Blaise Hofmann, écrivain
Aujourd’hui à 00:00, mis à jour à 09:17
Gros plan sur ses doigts propres et fins. Travelling le long de l’avant-bras, du coude, du cou. Plan fixe sur un visage impassible, un regard absent; on devine dans les yeux le reflet d’un écran.
En quelques clics, elle copie-colle des liens, compare des prix, calcule des frais de port: plus que trois exemplaires en stocks, etc.
Pour son père, elle hésite entre un casque de réalité virtuelle pour smartphone et une machine de boxe musicale à six cibles; pour sa mère, ce sera un tapis de course pliable liquidé à 50% du prix ou un petit arbre à chat.
Pour son frère, un drone télécommandé avec double caméra 4K ou une paire de talkies-walkies longue portée avec huit canaux. Pour la petite sœur, une machine à gaufre en forme de licorne, une figurine de cheval avec crinière à brosser…
Il y a trop.
Tornade, tourbillon.
Pour peu, elle demanderait à ChatGPT le cadeau idéal pour une fillette qui aime l’équitation. Et puis zut. Elle éteint l’écran, observe ses deux mains immobiles sur le bureau. Elle ferme les yeux, inspire profondément.
Une idée lui vient. De très loin. Soudain, elle se souvient. De la petite fille qu’elle était. L’excitation de l’Avent. La ferveur qui l’animait, la poussait à colorier, bricoler, découper, copier, coller.
Elle avait de l’or entre les mains.
Pour sa mère, elle prend rendez-vous avec une jeune couturière; elle crée sur papier kraft une pièce singulière, puis tente, avec l’aide de l’artisane, de la réaliser: un tailleur composé d’un ancien rideau et d’une ceinture de sécurité routière (sa mère le portera fièrement le soir de Noël).
Pour son père, elle rend visite à un voisin, un souffleur de verre qui propose régulièrement à des groupes de fabriquer leur propre verre à vin. Le sien ne sera ni régulier, ni symétrique, mais unique (son père y boira son vin de fête).
Pour son frère, elle frappe à la porte d’une forge. Elle est téléportée dans un autre siècle; tout est en noir et blanc, sauf le feu grâce auquel elle fait rougir une barre de métal. Elle la martèle, en fait une lame de couteau. Il suffira d’y ajouter un manche et d’y graver le prénom du frère (ce cadeau servira à découper la dinde).
Pour la petite sœur, elle emporte un portrait de son cheval préféré chez une mosaïste. Elle forme d’abord les tesselles de marbre à l’aide d’un marteau-lune et d’un billot surmonté d’une contre-lame, puis elle reproduit ledit cheval (le soir de Noël, il faudra fixer la mosaïque en dessus du lit de la petite sœur).
Ouf, elle regarde ses mains, sales, usées.
Son visage est radieux.
Alors elle s’offre un dernier cadeau.

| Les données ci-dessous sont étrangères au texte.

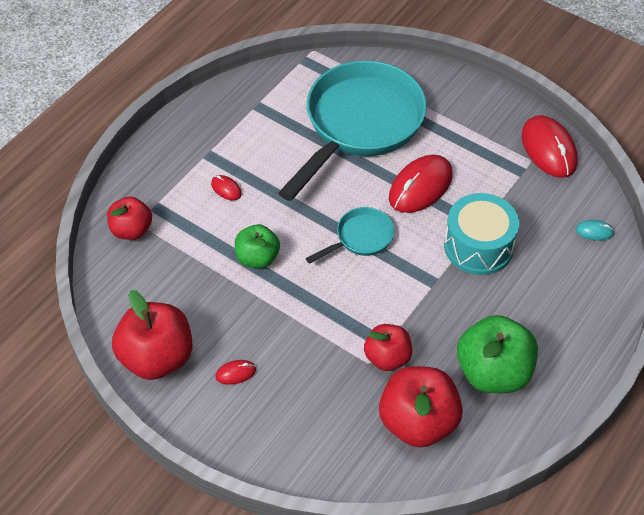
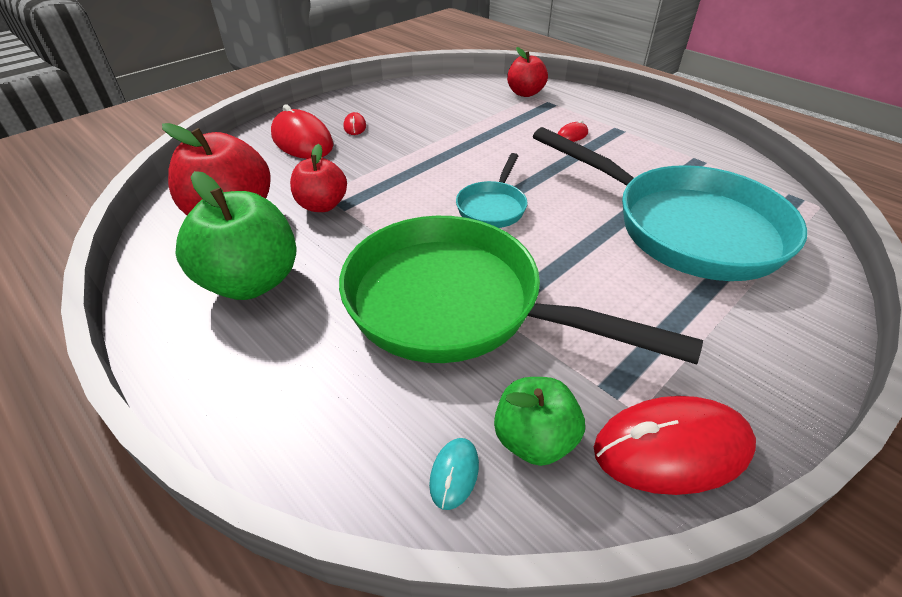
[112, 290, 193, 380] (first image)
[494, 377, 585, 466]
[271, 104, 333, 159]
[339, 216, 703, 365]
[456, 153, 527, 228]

Elle revêt le tablier que la céramiste lui tend, trempe ses mains dans une bassine d’eau tiède, arrache un morceau de grès et forme cinq boules de même poids. Elle les fait tourner, monter, modèle cinq bols (on y servira le dessert: un triomphe).
Noël fait main, Noël haut la main.
C’est alors seulement, qu’à l’heure d’offrir ses cadeaux, le grand frère se sentira un peu crétin avec ses trois cosmétiques chinois commandés sur Amazon.